Ottumwa considers itself as the "Video Game Capital of the World" as the city was home to the Twin Galaxies arcade which became the epicenter for numerous competitions in arcade games. The museum's organization is operated as a 501(c)(3) non-profit by Ottumwa business leaders and other residents, designed to recognize "the champions, industries, and professionals" of the video game industry. The museum has not been constructed. The IVGHoF took a hiatus on inducting members into its Hall of Fame after 2022, and resumed in 2025.

==History==
The idea of the museum was conceived around 2009. The city laid claim that they were the Video Game Capital of the World in 1982, following the recognition that Twin Galaxies had received for being the authoritative source for high scores in arcade games, a point that had not been challenged since. Around 2009, community leaders started speculating on the possibility of a museum, recognizing that previous efforts to establish a United States video game museum had all failed and that this was potentially a way to capitalize on the city's claim to fame. Leaders recognized that since 1982, the video game industry had significantly changed, with arcade games having waned in favor of consoles and computers, but felt they could still be a proper home to this museum due to the town's history as Cooperstown, New York serves for the National Baseball Hall of Fame and Museum. The city leaders also saw the opportunity to help the financially struggling city to bring in more revenues from tourism to the primarily farming community.

The city's council and chamber of commerce authorized a steering committee to organize and plan out the museum. The museum's organizers aimed to collect donations to build a modern facility, estimated to cost between $30 million and $50 million, with interactive displays to celebrate its inductees, and to acquire at least one working version of each of the estimated 100,000 coin-operated and home video game systems that have been produced to date.
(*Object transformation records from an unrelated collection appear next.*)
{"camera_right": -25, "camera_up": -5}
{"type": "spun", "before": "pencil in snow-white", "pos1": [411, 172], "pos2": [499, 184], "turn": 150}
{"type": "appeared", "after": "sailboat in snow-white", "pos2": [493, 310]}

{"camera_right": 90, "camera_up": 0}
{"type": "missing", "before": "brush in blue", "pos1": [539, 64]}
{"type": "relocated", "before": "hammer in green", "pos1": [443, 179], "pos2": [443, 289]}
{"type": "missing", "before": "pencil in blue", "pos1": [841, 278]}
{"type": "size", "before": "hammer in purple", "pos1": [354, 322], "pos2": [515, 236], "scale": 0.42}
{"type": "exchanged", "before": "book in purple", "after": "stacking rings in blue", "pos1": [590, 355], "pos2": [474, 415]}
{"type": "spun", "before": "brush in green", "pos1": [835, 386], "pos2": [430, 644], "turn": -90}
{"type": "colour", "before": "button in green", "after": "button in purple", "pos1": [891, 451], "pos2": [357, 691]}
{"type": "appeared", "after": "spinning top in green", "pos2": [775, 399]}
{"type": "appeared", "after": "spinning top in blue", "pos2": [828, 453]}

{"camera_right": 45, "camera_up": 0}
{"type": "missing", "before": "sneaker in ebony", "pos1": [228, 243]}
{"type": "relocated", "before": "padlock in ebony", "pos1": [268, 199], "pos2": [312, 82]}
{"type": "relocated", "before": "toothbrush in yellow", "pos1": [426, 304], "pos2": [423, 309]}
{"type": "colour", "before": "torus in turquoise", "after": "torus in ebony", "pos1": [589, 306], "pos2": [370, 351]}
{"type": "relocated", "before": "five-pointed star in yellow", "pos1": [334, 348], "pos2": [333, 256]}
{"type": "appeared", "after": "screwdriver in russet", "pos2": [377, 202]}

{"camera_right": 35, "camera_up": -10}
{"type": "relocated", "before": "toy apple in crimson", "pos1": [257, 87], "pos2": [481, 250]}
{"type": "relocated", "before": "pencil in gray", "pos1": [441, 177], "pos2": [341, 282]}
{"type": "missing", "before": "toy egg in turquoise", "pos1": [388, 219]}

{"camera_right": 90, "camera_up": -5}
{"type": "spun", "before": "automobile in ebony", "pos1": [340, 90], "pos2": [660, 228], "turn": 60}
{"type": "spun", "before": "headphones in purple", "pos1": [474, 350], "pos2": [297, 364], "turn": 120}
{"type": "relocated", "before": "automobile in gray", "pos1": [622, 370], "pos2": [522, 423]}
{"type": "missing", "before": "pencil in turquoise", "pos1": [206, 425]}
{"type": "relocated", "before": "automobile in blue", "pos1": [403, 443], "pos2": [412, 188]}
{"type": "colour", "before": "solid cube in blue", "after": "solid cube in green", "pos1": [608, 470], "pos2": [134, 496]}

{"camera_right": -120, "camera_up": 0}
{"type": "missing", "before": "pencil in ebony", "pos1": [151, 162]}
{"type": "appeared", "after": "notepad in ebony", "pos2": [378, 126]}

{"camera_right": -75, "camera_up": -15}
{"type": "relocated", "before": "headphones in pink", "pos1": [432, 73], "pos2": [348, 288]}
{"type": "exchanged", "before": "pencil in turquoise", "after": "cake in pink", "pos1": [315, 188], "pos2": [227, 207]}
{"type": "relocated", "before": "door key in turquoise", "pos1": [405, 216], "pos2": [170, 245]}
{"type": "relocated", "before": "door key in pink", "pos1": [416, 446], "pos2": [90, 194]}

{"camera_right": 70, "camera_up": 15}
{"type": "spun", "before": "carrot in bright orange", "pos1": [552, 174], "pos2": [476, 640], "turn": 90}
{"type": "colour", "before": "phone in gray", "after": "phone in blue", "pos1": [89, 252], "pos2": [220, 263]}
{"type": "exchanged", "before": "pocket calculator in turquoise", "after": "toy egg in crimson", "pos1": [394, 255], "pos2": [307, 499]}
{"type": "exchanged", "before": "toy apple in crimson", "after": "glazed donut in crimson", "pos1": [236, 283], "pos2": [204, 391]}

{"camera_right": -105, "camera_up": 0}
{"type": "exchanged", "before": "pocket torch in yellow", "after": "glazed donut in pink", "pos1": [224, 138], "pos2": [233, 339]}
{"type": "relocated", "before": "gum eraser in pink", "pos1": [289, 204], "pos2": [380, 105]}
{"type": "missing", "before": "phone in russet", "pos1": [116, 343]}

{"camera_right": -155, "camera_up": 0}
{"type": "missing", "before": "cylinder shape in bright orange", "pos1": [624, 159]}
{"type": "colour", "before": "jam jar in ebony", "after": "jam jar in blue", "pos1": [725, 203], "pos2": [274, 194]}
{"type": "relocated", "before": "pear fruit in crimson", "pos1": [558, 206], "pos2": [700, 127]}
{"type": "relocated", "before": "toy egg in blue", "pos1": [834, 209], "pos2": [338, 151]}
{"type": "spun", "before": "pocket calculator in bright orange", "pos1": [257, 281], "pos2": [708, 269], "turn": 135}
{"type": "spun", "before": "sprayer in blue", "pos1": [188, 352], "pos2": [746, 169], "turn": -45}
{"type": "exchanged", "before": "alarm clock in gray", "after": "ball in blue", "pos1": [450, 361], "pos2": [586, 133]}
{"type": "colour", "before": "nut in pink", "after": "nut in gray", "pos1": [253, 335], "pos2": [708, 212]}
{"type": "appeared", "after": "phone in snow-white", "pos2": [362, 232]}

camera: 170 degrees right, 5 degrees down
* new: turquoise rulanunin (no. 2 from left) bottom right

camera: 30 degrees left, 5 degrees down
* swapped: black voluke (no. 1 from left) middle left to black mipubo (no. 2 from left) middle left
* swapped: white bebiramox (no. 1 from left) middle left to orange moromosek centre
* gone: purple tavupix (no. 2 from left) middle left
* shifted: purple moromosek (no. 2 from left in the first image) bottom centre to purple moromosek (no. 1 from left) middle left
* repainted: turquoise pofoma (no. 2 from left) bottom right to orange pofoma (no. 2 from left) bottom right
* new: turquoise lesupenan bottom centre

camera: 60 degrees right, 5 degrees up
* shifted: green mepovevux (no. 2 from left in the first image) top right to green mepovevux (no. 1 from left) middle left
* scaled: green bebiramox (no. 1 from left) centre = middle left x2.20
Their initial goal was to start construction within five years from its onset.

The museum inducted its first class during its multiday "Big Bang 2010" event on August 7, 2010. Inducted into the Hall of Fame during this initial ceremony included Nintendo's Shigeru Miyamoto, Namco's Masaya Nakamura, home video game system pioneers Ralph H. Baer and Nolan Bushnell, game designer Steve Ritchie, members of the original Xbox design team including Seamus Blackley, and several arcade game high-score champions including Steve Wiebe and Billy Mitchell. The event also honored Pac-Man on the 30th anniversary of the arcade game's release through induction into the Hall of Fame. The initial events drew in at least 3,500 visitors to the town. In subsequent years, due to low donations, the IVGHoF has scaled back these events, still holding ceremonies for honoring inductees, as to be able to better met their target goals.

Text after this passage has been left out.